PCIe Common Issues¶
Enumeration shows no PCIe device (lspci)¶
Check using ILA if the cfg_ltssm_state signal shows an L0 state (‘h10).
If in the L0 state, check if it consistently stays in the L0 state or is going through recovery state continuously.
- Repeatedly going through the recovery state indicates a link integrity issue.
If it is stable in L0 state, check if PCIe Config Request TLP’s are exchanged and that each Completion TLP is returned.
This is part of the PCI enumeration process and must be done within 100ms of the Power Good indication.
Try doing a warm reboot and if the device is now detected after a warm reboot, this requirement was violated.
Certain server systems might not do another PCIe discovery after a PCIe slot/device failure, requiring a Cold Boot (power cycle) to recover.
If the cfg_ltssm_state signal shows state 00 indefinitely,ensure that cfg_link_training_enable input pin is driven to 1’b1.
Check using AXI JTAG if the GT reset FSM has completed and is back to 00 state. If so, check if the phy_status_rst pin is connected to the PCIe reset_done pin.
Missing DMA read data for certain read requests¶
- Cross check the read/write request size against the max payload size register in the config space of the endpoint, as there is a chance of the host machine not scanning the config register correctly.
The issue was see when programming the device on board first and then placing the board in the PCIe slot and rescanning by the host PCIe bus.
Host bridge did not enumerate the EP config registers properly.
Missing payload in TLP¶
Make sure the control signals (tready, tvalid, tlast) are correctly driven from the user application.

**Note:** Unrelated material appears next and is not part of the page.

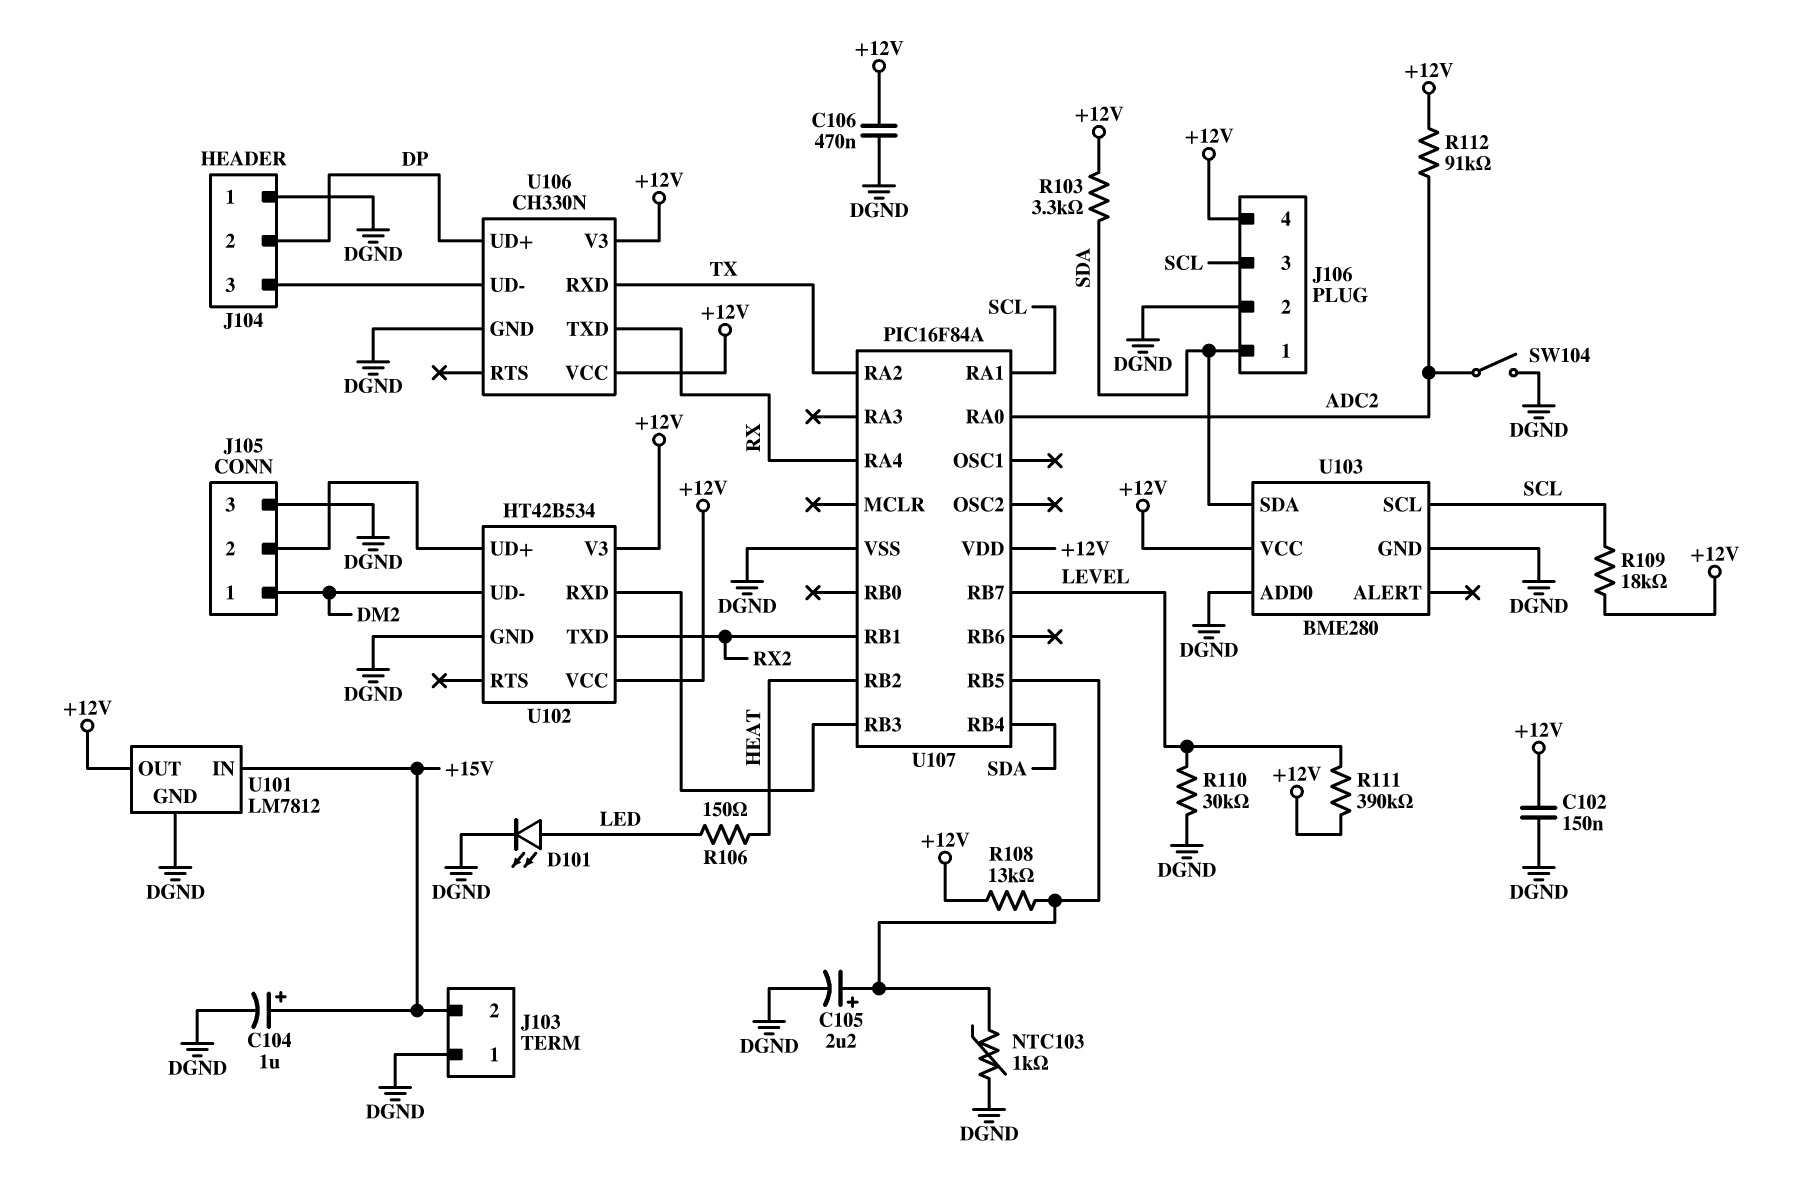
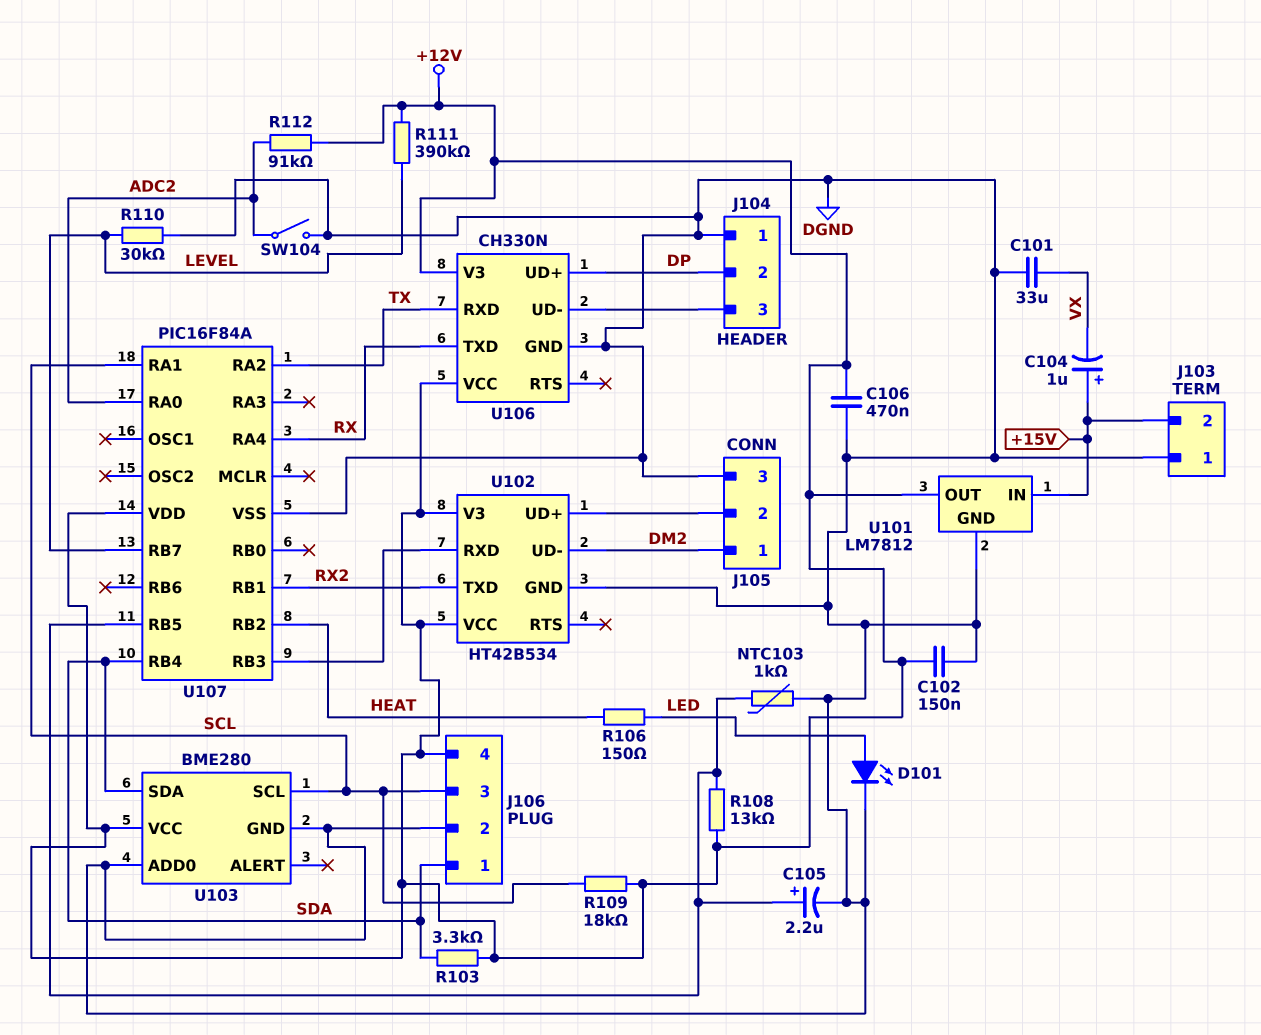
C101: none -> 33uF (DGND, VX)
C104: 1uF (plus +15V, minus DGND) -> 1uF (plus +15V, minus VX)

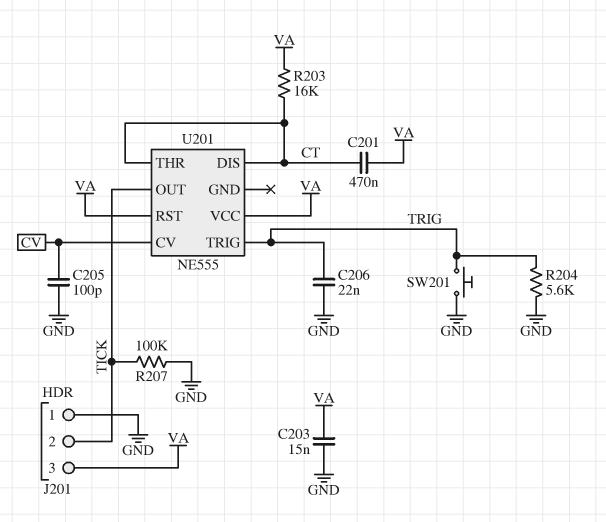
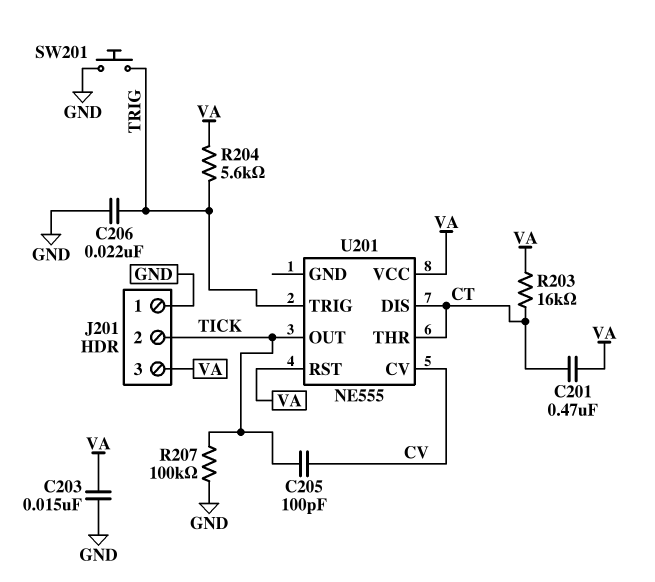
C205: 100pF (CV, GND) -> 100pF (CV, TICK)
R204: 5.6k (GND, TRIG) -> 5.6k (TRIG, VA)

Unsupported Requests/Completion Timeout¶
Use the command “lspci -vvv -d [Vendor ID]:[Device ID]” and check to ensure that the BAR exists:
The list should have something similar to the following (or more than one if you have multiple BARs):
Region 0: Memory at <address>.
Make sure that this line does not have words such as disabled or virtual.
Note
Virtual means that you have lost the BAR information at the Endpoint card, but that it was previously visible. This can be caused by an unexpected link down.
Disabled means that the Memory Enable bit at the PCIe Command register is not set. Set them through your driver or using the setpci utility.
If the BAR does not show up at all, but lspci does indicate that your device is detected, then your system might be running out of memory during memory allocation. This can be caused by large PCIe BARs in your design. Use the pci=realloc directive in the Kernel to re-map your MMIO or use 64-bit BAR instead of 32-bit BAR. Typically this is caused by Missing BAR information or the Command Register (Memory Enable bit) not being set.
Receiver Overflow¶
Check whether the lspci AER RxOF+ is set
Ensure that the system sets the relaxed ordering bit in the PCIe config space. If not, it might cause an overflow
Check if sufficient credits have been assigned